MikeMcQ · June 13, 2022, 9:42pm

Your Apache VirtualHost for port 80 is redirecting all requests to HTTPS and your HTTPS VirtualHost redirects the acme-challenge request to your login page. You need the server to respond with the acme challenge token value instead. There are many ways to correct this. One is to update your rewrite rules by adding this line immediately after RewriteEngine on

RewriteRule ^/\.well-known/.+ - [END]

This will prevent the /.well-known/acme-challenge/TokenValue request from being redirected to your https server.

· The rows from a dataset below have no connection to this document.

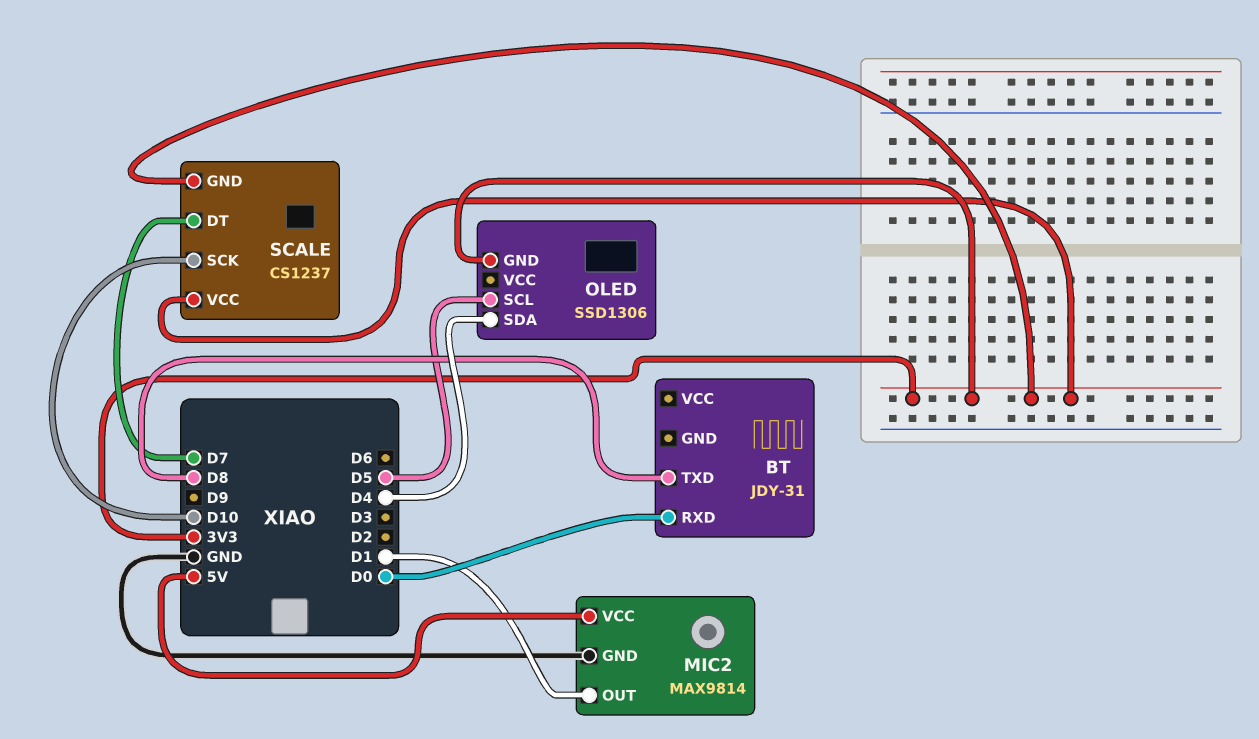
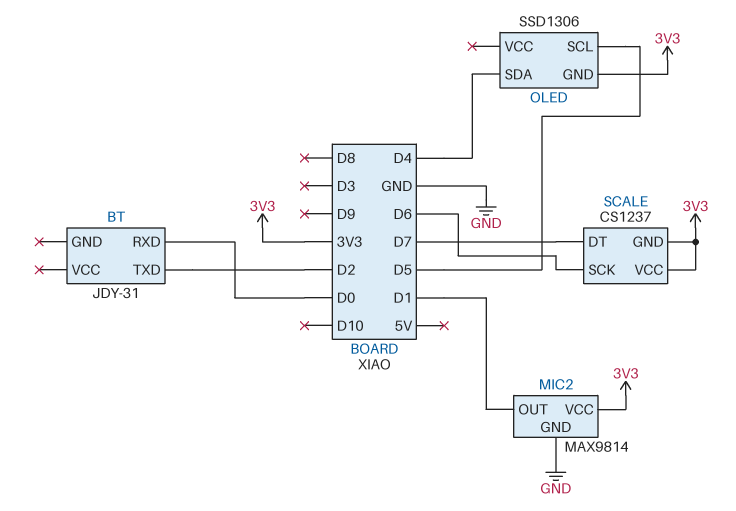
BT pin TXD: D8 -> D2
MIC2 pin VCC: 5V -> 3V3
SCALE pin SCK: D10 -> D6

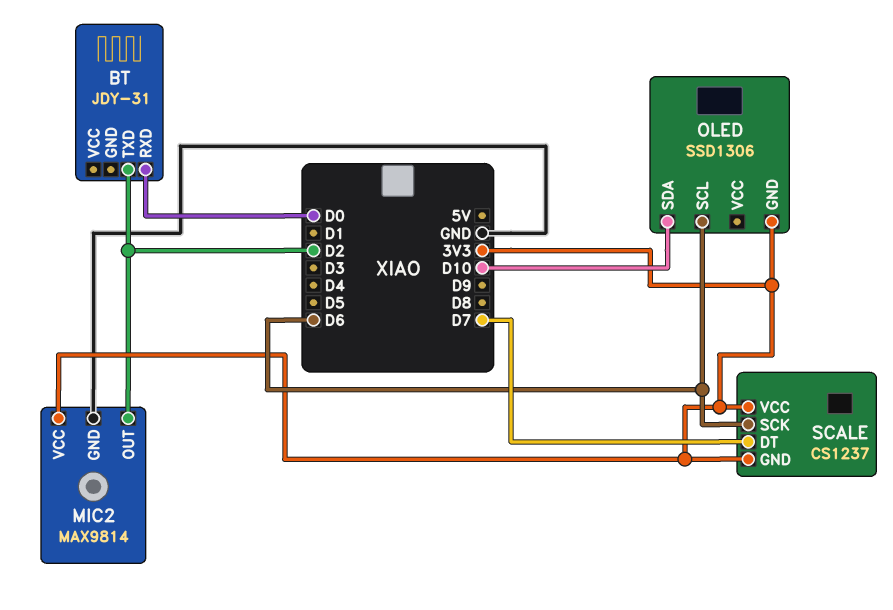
MIC2 pin OUT: D1 -> D2
OLED pin SCL: D5 -> D6
OLED pin SDA: D4 -> D10

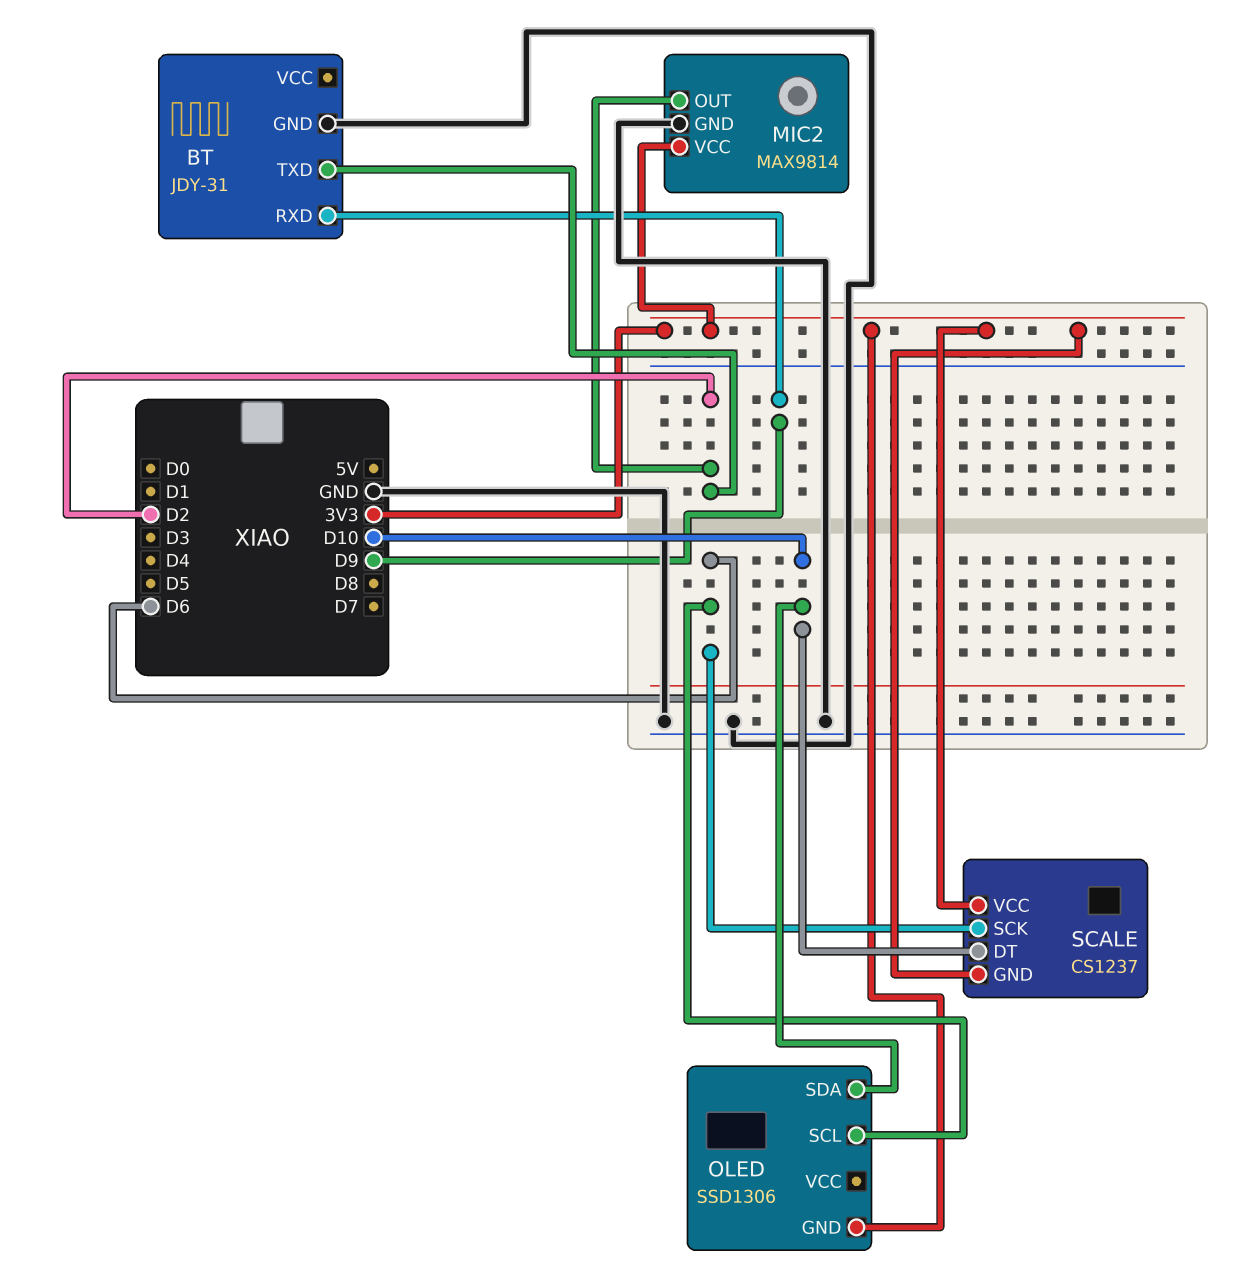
BT pin GND: none -> GND
BT pin RXD: D0 -> D9
SCALE pin DT: D7 -> D10

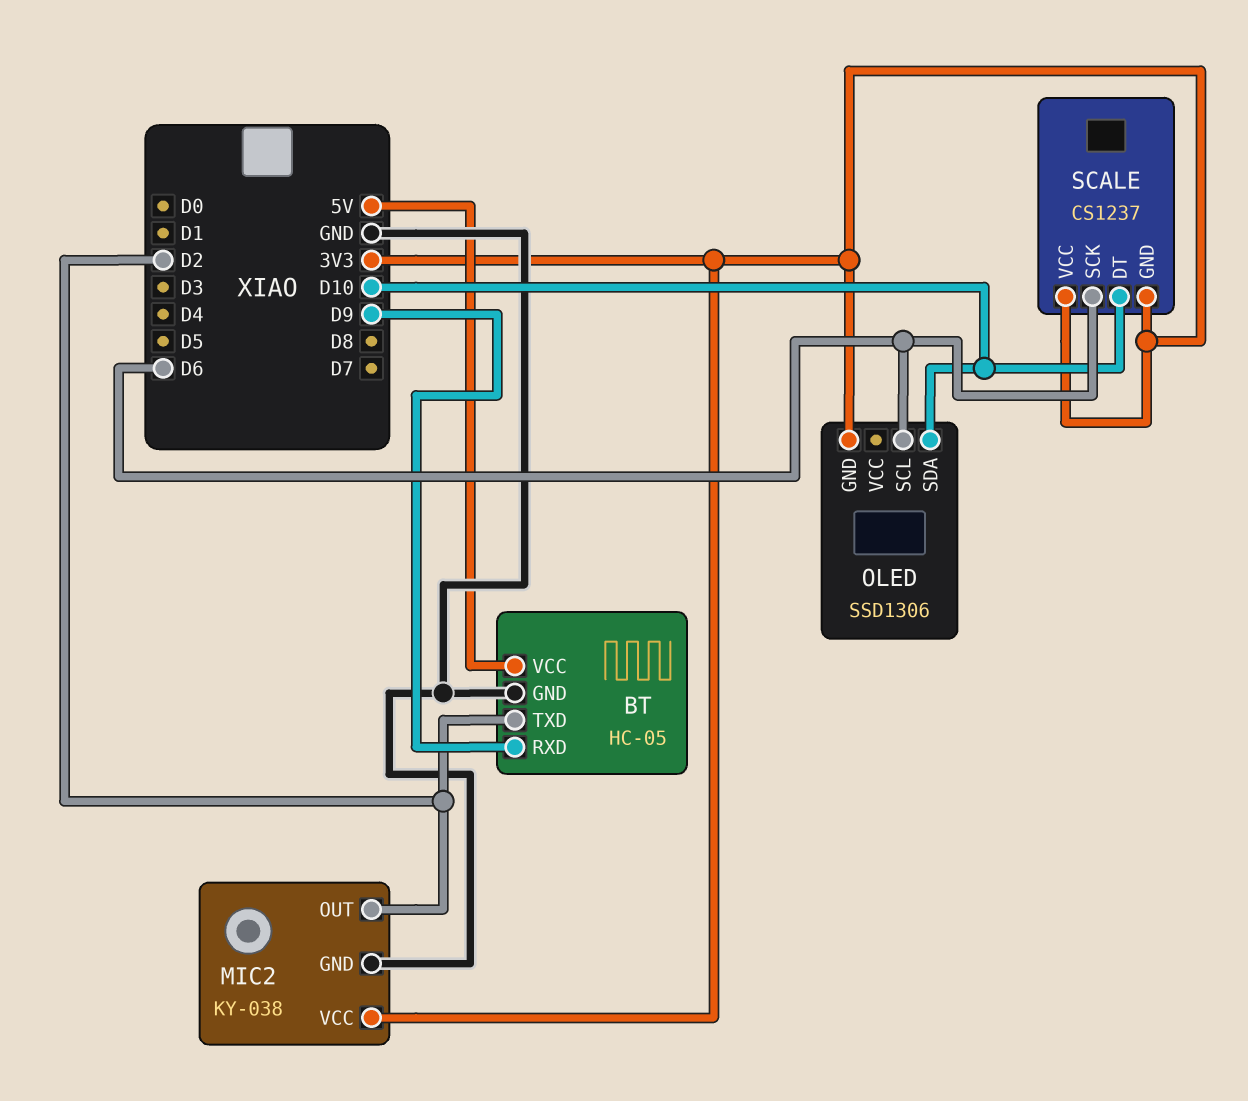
BT: JDY-31 -> HC-05
BT pin VCC: none -> 5V
MIC2: MAX9814 -> KY-038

As long as your DocumentRoot for the http VirtualHost is correct the cert renewal should be fine.

rg305 · June 13, 2022, 10:32pm

If that doesn't do the trick, try this line above the RewriteRule:
RewriteCond %{REQUEST_URI} !^/.well-known/acme-challenge [NC]

mh23 · June 14, 2022, 6:23pm

I tested both suggestions one after the other but it didn´t work.

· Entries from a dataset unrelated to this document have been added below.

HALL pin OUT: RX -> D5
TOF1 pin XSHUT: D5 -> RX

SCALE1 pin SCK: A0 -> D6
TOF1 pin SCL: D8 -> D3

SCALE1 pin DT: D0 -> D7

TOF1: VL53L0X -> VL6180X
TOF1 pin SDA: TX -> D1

I checked the DocumentRoot. In the files 000-default.conf and default-ssl.conf it was '/var/www/html'. I changed the path in '/var/www/nextcloud' and tried again both suggestions.
I get again the same error message

Domain: midgard.crabdance.com
Type: unauthorized
Detail: 79.203.102.46: Invalid response from
Nextcloud "\n<html class="ng-csp" data-placeholder-focus="false"
lang="en" data-locale="en" >\n\t<head\n
data-requesttoken="B3iQ"

To fix these errors, please make sure that your domain name was
entered correctly and the DNS A/AAAA record(s) for that domain
contain(s) the right IP address.

Any further ideas?

rg305 · June 14, 2022, 6:48pm

More of the same.
Try each of those (again); But this time create a test text file in the expected challenge location.
And see if it can be accessed directly from the Internet.
mkdir -p /var/www/nextcloud/.well-known/acme-challenge
echo "test" > /var/www/nextcloud/.well-known/acme-challenge/Test_File-1234
http://midgard.crabdance.com/.well-known/acme-challenge/Test_File-1234

mh23 · June 14, 2022, 8:54pm

I can access the file.

rg305 · June 14, 2022, 9:21pm

hmm...
Then can you get a cert now?

mh23 · June 15, 2022, 4:06pm

no, same error again

rg305 · June 15, 2022, 4:10pm

Try:

sudo certbot certonly --webroot -w /var/www/nextcloud -d midgard.crabdance.com --dry-run

mh23 · June 15, 2022, 4:20pm

It works

Saving debug log to /var/log/letsencrypt/letsencrypt.log
Plugins selected: Authenticator webroot, Installer None
Cert is due for renewal, auto-renewing...
Renewing an existing certificate
Performing the following challenges:
http-01 challenge for midgard.crabdance.com
Using the webroot path /var/www/nextcloud for all unmatched domains.
Waiting for verification...
Cleaning up challenges

IMPORTANT NOTES:

The dry run was successful.

But why does it only work with those additionally parameters?

rg305 · June 15, 2022, 4:33pm

Ok, now get the cert:

sudo certbot certonly --webroot -w /var/www/nextcloud -d midgard.crabdance.com

It seems that certbot is unable to handle the syntax of the configuration file.
I suspect the unblanced:

has thrown it off its' game.

So, we overcame that by explicitly telling certbot where to place the challenge file.

system · July 15, 2022, 4:34pm

This topic was automatically closed 30 days after the last reply. New replies are no longer allowed.